Cláudio Laureano, 70 anos, é morador do edifício Holiday
Cláudio Laureano, 70 anos, é morador do edifício HolidayFoto: Rafael Furtado/Folha de Pernambuco

Há oito dias, um curto-circuito interrompeu o fornecimento de energia ao edifício Holiday. O serviço não foi religado. Também falta água. Muitos apartamentos estão sendo esvaziados. Quem fica, tem dois aspectos em comum: a certeza de uma influência direta da especulação imobiliária no caso e a solidariedade que permite que as pessoas continuem vivendo no local. Então, na prática, são ajudas em série que mantêm o prédio de pé.

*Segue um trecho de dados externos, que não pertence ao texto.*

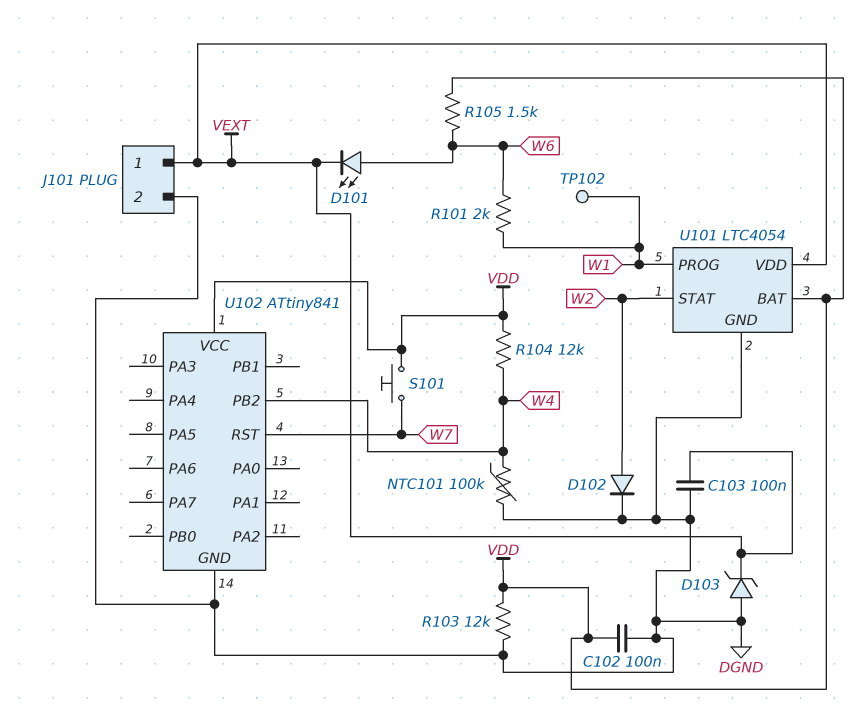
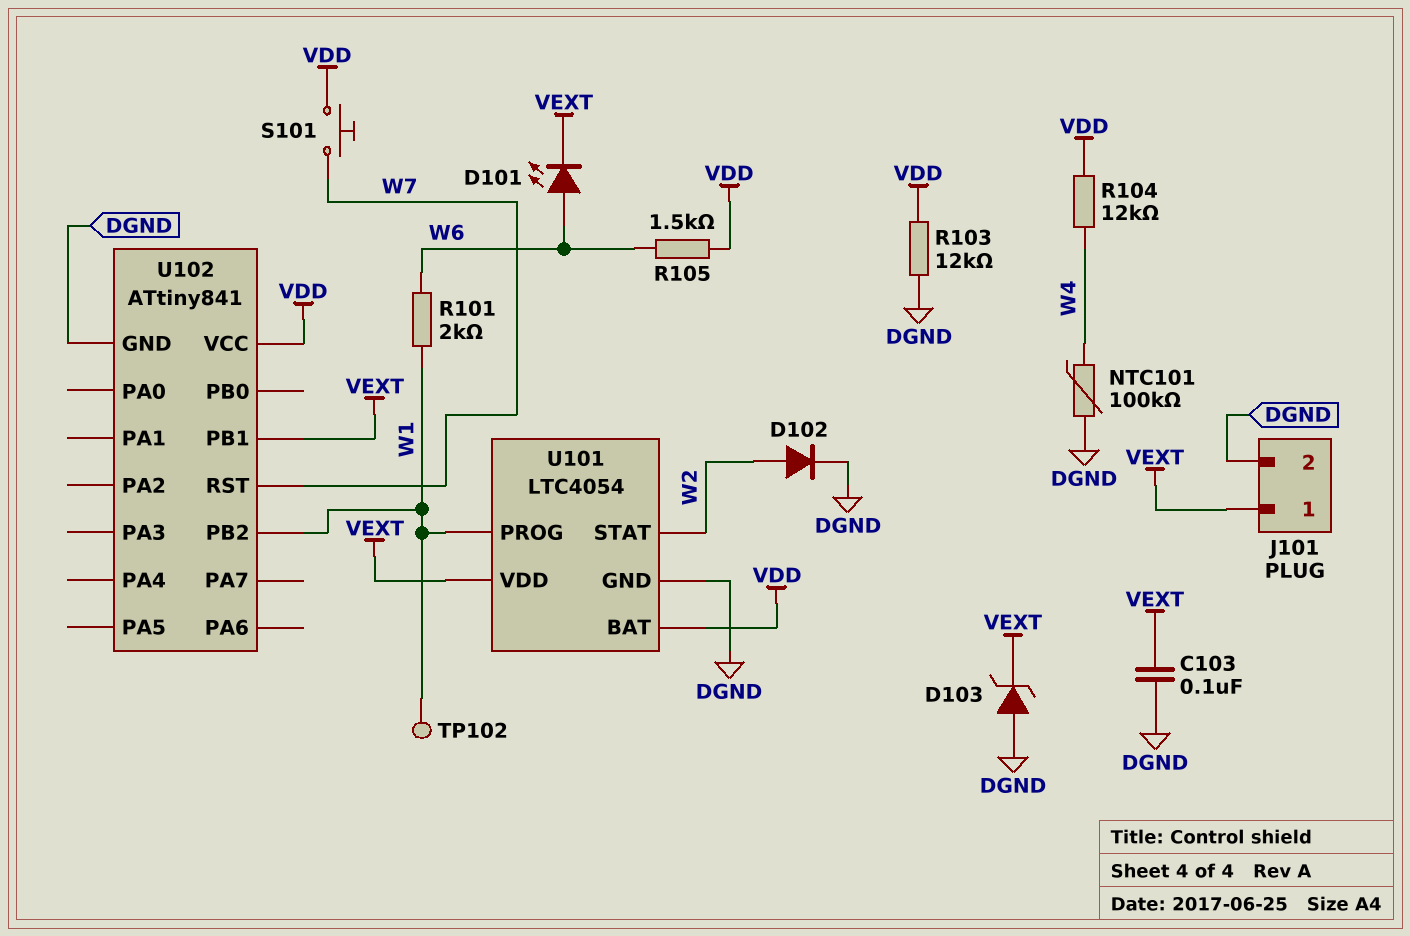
C102: 100nF (DGND, VDD) -> none
U102 pin PB1: none -> VEXT
U102 pin PB2: W4 -> W1

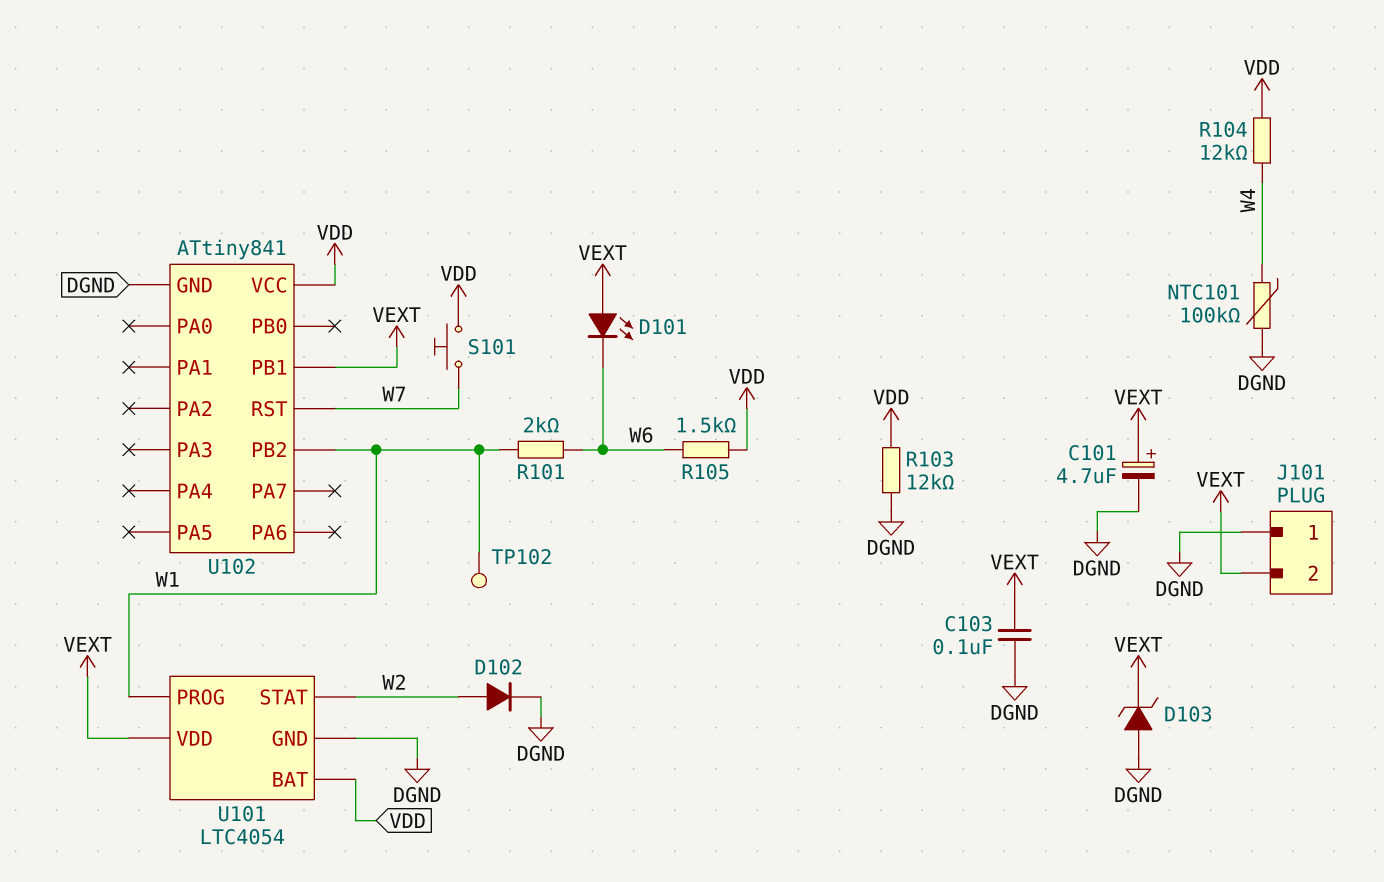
C101: none -> 4.7uF (plus VEXT, minus DGND)
D101: LED (A W6, K VEXT) -> LED (A VEXT, K W6)
J101 pin 1: VEXT -> DGND
J101 pin 2: DGND -> VEXT

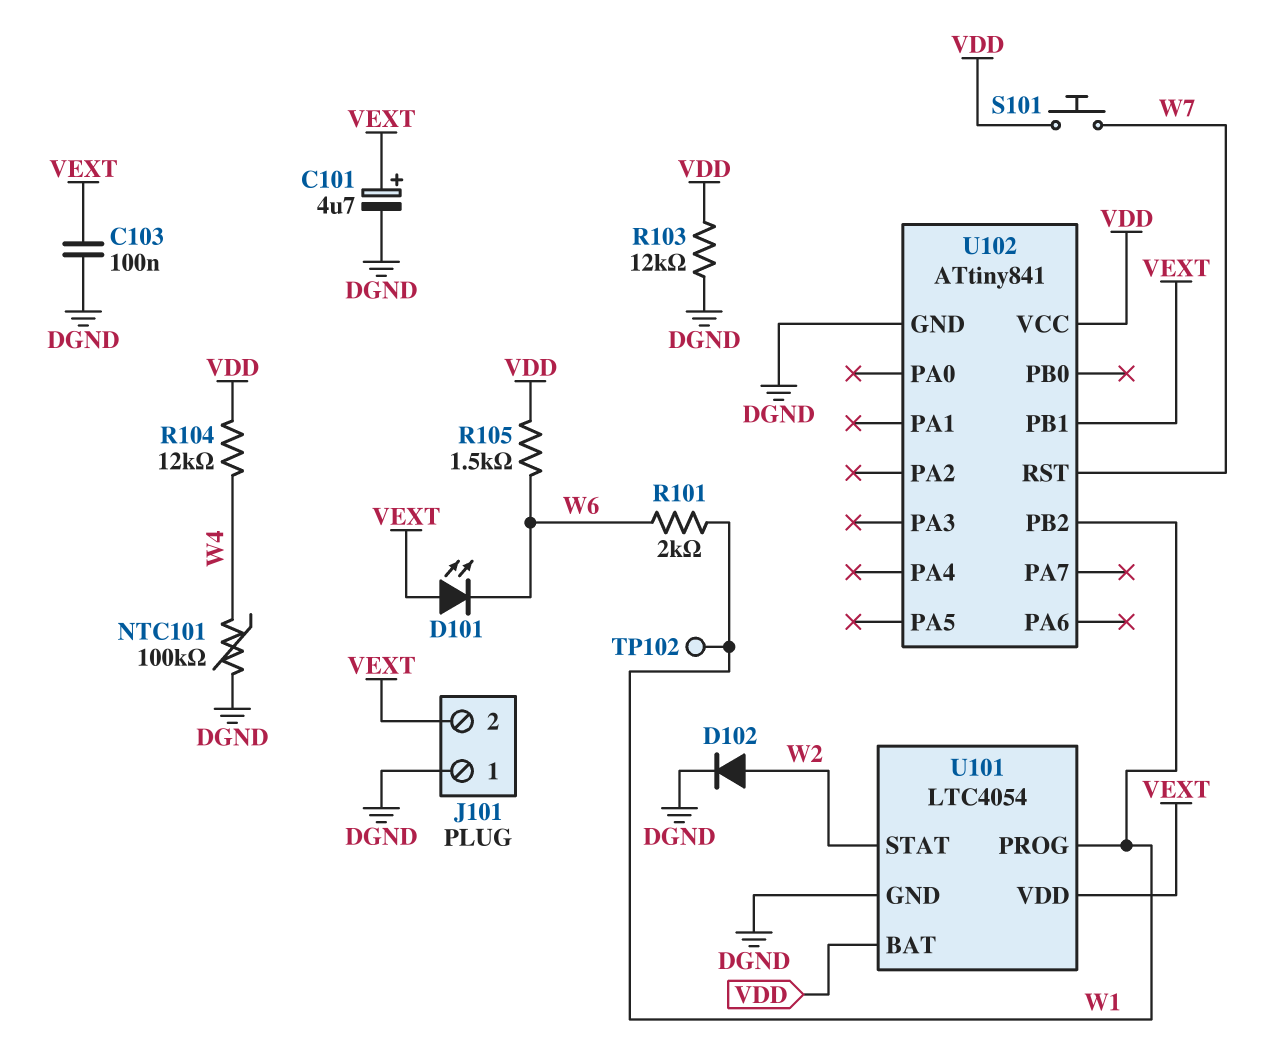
D103: zener (A DGND, K VEXT) -> none

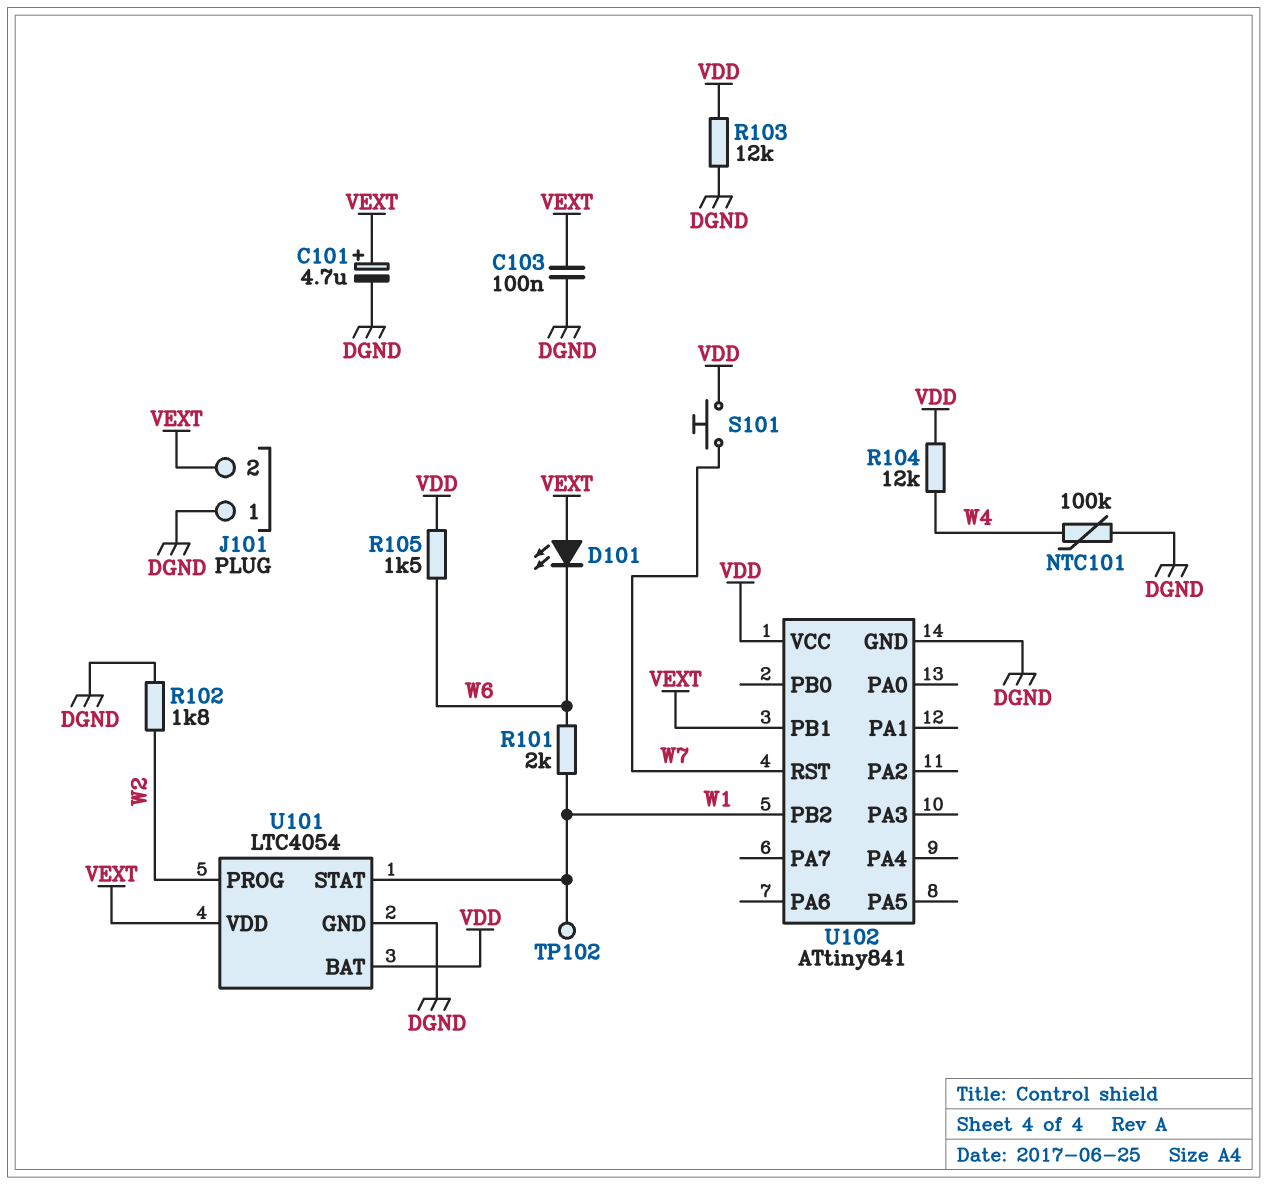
D102: diode (A W2, K DGND) -> none
R102: none -> 1.8k (DGND, W2)
U101 pin PROG: W1 -> W2
U101 pin STAT: W2 -> W1

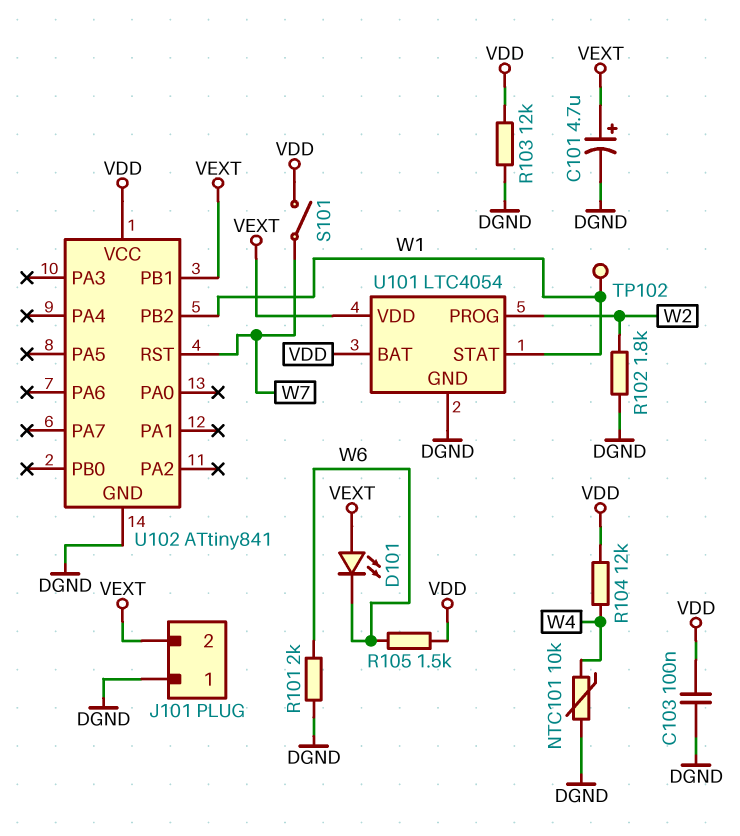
C103: 100nF (DGND, VEXT) -> 100nF (DGND, VDD)
NTC101: 100k (DGND, W4) -> 10k (DGND, W4)
R101: 2k (W1, W6) -> 2k (DGND, W6)
S101: button (VDD, W7) -> switch (VDD, W7)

O primeiro socorro vem de fora: uma mulher sobe seis lances de escada do Holiday para levar garrafas com água congelada para o morador Cláudio Laureano, 70. Diabético, perdeu todo o estoque de insulina que havia na geladeira. Com o gelo doado e um isopor, consegue manter as novas. Para ele, o risco de incêndio é muito maior com as duas mil famílias acendendo velas todas as noites, que com a fiação.

Cláudio caminha com bengala e dificuldade. O aposentado tem uma prótese no quadril já fora de validade, com risco de necrose. Espera há oito meses a cirurgia, a ser realizada no Hospital das Clínicas. Mesmo assim, vai até o apartamento de Semíramis Gomes, 37, com frequência, que luta contra a depressão desde que ficou desempregada, há três anos.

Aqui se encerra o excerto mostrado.